« Ce n’est pas possible de faire une procuration, vous devez vous déplacer à Karamay », avait répondu celui qui se présentait comme un employé du service comptabilité de la compagnie pétrolière pour laquelle la Ouïgoure Gulbahar Haitiwaji a longtemps travaillé, dans le nord du Xinjiang, avant de quitter la région peu après son époux, lassé des discriminations et des avantages donnés à la majorité chinoise, les Han.
Quelques jours plus tôt, le même homme l’avait déjà appelée pour lui demander de se rendre en Chine afin de signer des documents administratifs concernant sa retraite anticipée. Cela faisait dix ans que Mme Haitiwaji vivait en France. Mais, si son mari et ses filles avaient le statut de réfugiés politiques, elle avait préféré conserver son passeport chinois, pour se garder la possibilité d’aller voir sa famille, sa mère vieillissante.
En ce mois de novembre 2016, Mme Haitiwaji, après avoir hésité, prit un billet d’avion pour la Chine. Après tout, elle ne s’était jamais intéressée à la politique, qu’irait-on lui reprocher. Surtout, les Ouïgours subissaient déjà la répression, mais il n’était pas encore question de ces camps d’endoctrinement par lesquels sont depuis passés au moins un million de membres de cette minorité musulmane et turcophone, selon les travaux de chercheurs et d’ONG. Et pour cause, la politique d’internement de masse des Ouïgours et autres minorités musulmanes du Xinjiang ne faisait que commencer.
En deux ans de détention, de lavage de cerveau, dans le froid et la faim, elle allait voir se déployer le système concentrationnaire ciblant sa communauté, pour éradiquer sa religion, l’islam, sa pensée, sa culture et sa langue, avant d’être libérée grâce aux pressions de sa famille et aux efforts du Quai d’Orsay. Elle en fait un récit détaillé avec la journaliste Rozenn Morgat, du Figaro, dans Rescapée du goulag chinois (Editions des Equateurs, 200 pages, 18 euros).
« Votre fille est une terroriste ! »
Son témoignage confirme l’effort de Pékin pour contraindre les Ouïgours vivant à l’étranger à rentrer pour les interner. « Gulbahar est entrée dans ces camps sans savoir ce que c’était, et elle a vu ce système se construire autour d’elle », relève la coautrice, Rozenn Morgat.

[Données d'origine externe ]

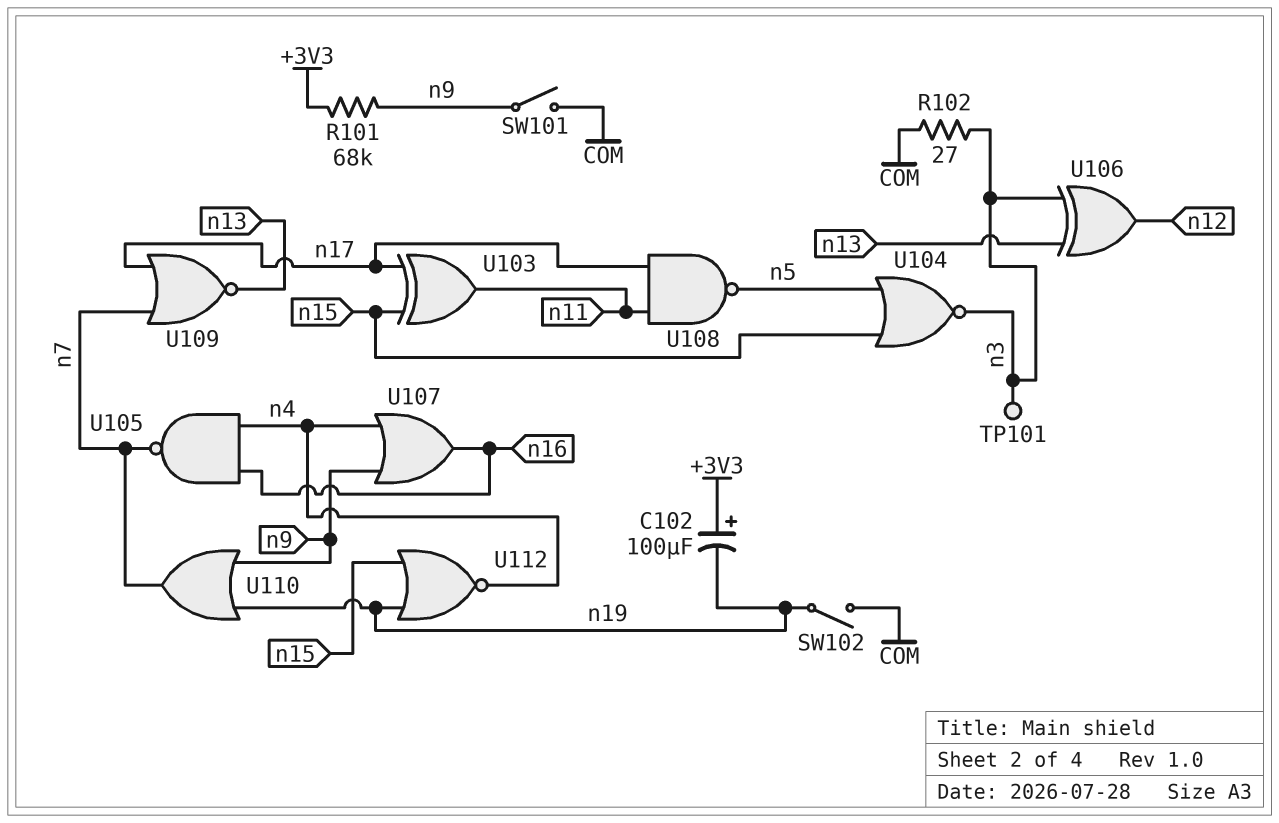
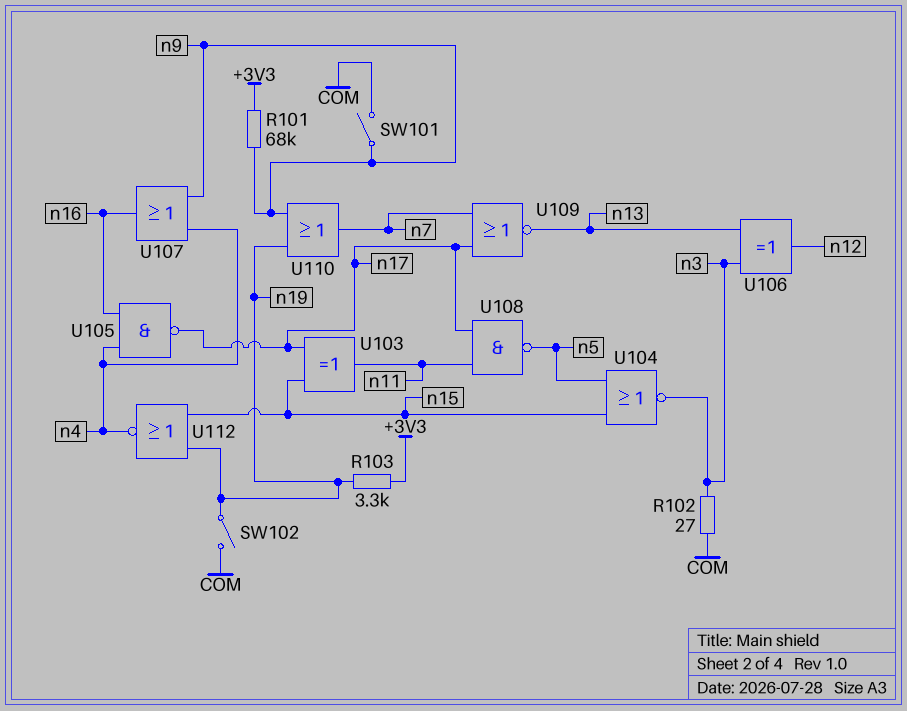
C102: 100uF (plus +3V3, minus n19) -> none
R103: none -> 3.3k (+3V3, n19)
TP101: test point (n3) -> none
U105: NAND (in n4, in n16, out n7) -> NAND (in n4, in n16, out n17)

Le 30 novembre 2016, Mme Haitiwaji est donc dans les locaux du groupe pétrolier au Xinjiang pour signer la paperasse, lorsque les policiers l’arrêtent et l’emmènent au poste, où commencent les interrogatoires. L’un d’eux brandit bientôt une photo de sa fille aînée, Gulhumar, à une manifestation organisée par l’Association des Ouïgours de France, place du Trocadéro. « Votre fille est une terroriste ! », lance-t-il.